Associated complications
Complications are similar to percutaneous discectomy using the automated technique and include discitis, epidural abscess, pneumothorax, and spinal cord and nerve root injury. Osteonecrosis has been reported of the adjacent vertebral body and is more often seen when a side-firing potassium triphosphide or holmium:yttrium-aluminum-garnet laser is used. It is less frequent when a direct-firing neodymium-doped yttrium-aluminum-garnet laser is used.
Percutaneous laser-assisted annuloplasty
Percutaneous laser-assisted annuloplasty is indicated in patients with lumbar discogenic pain secondary to an internally disrupted disc or limited herniation that fails to respond to medical management and epidural steroid injections. It is believed to cause pain relief via destruction of annular nociceptive fibers, thermal injury to the annulus with healing afterwards, and reduction of disc volume and pressure. It is not indicated in patients with spinal stenosis or disc herniation with nerve root impingement.
The patient can be positioned in the prone or lateral position based on the choice of the chronic pain specialist. If prone positioning is chosen, then the patient can be placed in a partially oblique position with a foam wedge. The skin is then prepared and anesthetized, and the inferior end plate of the affected spinal level is located under fluoroscope guidance. The fluoroscope beam is rotated to locate the superior articular process, and the beam is aligned to the middle-inferior aspect of the end plate. The needle should enter the skin lateral to the middle of the superior articular process and advanced anterior to the midpoint of the superior articular surface and parallel to the endplates. Additional anesthetic can be injected at this time to assist with procedural discomfort. The introducer is inserted parallel to the needle, advanced into the posterior annulus, and the tip location confirmed by taking fluoroscopic images in multiple planes.
Discography should then be performed to locate the exact area to be treated and determine annular abnormalities.
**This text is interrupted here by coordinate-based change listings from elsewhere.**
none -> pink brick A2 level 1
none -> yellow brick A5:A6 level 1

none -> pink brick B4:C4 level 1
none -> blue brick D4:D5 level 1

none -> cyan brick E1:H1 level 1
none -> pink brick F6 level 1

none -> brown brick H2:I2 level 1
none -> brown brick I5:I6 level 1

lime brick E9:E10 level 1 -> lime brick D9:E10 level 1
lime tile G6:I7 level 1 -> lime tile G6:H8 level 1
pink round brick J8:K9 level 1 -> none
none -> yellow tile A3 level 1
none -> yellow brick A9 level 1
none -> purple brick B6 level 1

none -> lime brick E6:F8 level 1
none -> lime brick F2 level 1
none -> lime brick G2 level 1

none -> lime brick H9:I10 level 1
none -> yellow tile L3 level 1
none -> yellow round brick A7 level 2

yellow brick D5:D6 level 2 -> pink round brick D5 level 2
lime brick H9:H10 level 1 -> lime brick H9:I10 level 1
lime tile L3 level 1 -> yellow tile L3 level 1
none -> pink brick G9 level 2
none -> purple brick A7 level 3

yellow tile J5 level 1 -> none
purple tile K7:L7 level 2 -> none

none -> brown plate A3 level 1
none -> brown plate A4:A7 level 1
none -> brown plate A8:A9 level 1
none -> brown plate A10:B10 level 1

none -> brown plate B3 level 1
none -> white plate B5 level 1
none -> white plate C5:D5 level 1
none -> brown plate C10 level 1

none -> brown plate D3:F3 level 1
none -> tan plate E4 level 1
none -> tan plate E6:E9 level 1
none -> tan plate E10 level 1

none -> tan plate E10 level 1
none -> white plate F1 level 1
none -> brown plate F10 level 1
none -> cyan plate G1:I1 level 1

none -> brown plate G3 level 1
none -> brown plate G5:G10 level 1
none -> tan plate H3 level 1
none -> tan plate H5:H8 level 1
This can be done with 0.3 mL of contrast mixed with 0.3 mL of sterile indigo carmine, which will highlight the diseased annular ring ( Fig. 4.11 ). Finally, after endoscopic assessment and under fluoroscopy, the fiberoptic cable is then introduced into the subligamentous portion of the posterior annulus ( Fig. 4.12 ). The settings for the holmium:yttrium-aluminum-garnet laser should be set between 0.5 and 1.2 J to provide up to 11,000 J. Depending on the experience and preference of the chronic pain specialist, intradiscal antibiotics and/or steroids can be injected prior to full removal of the introducer.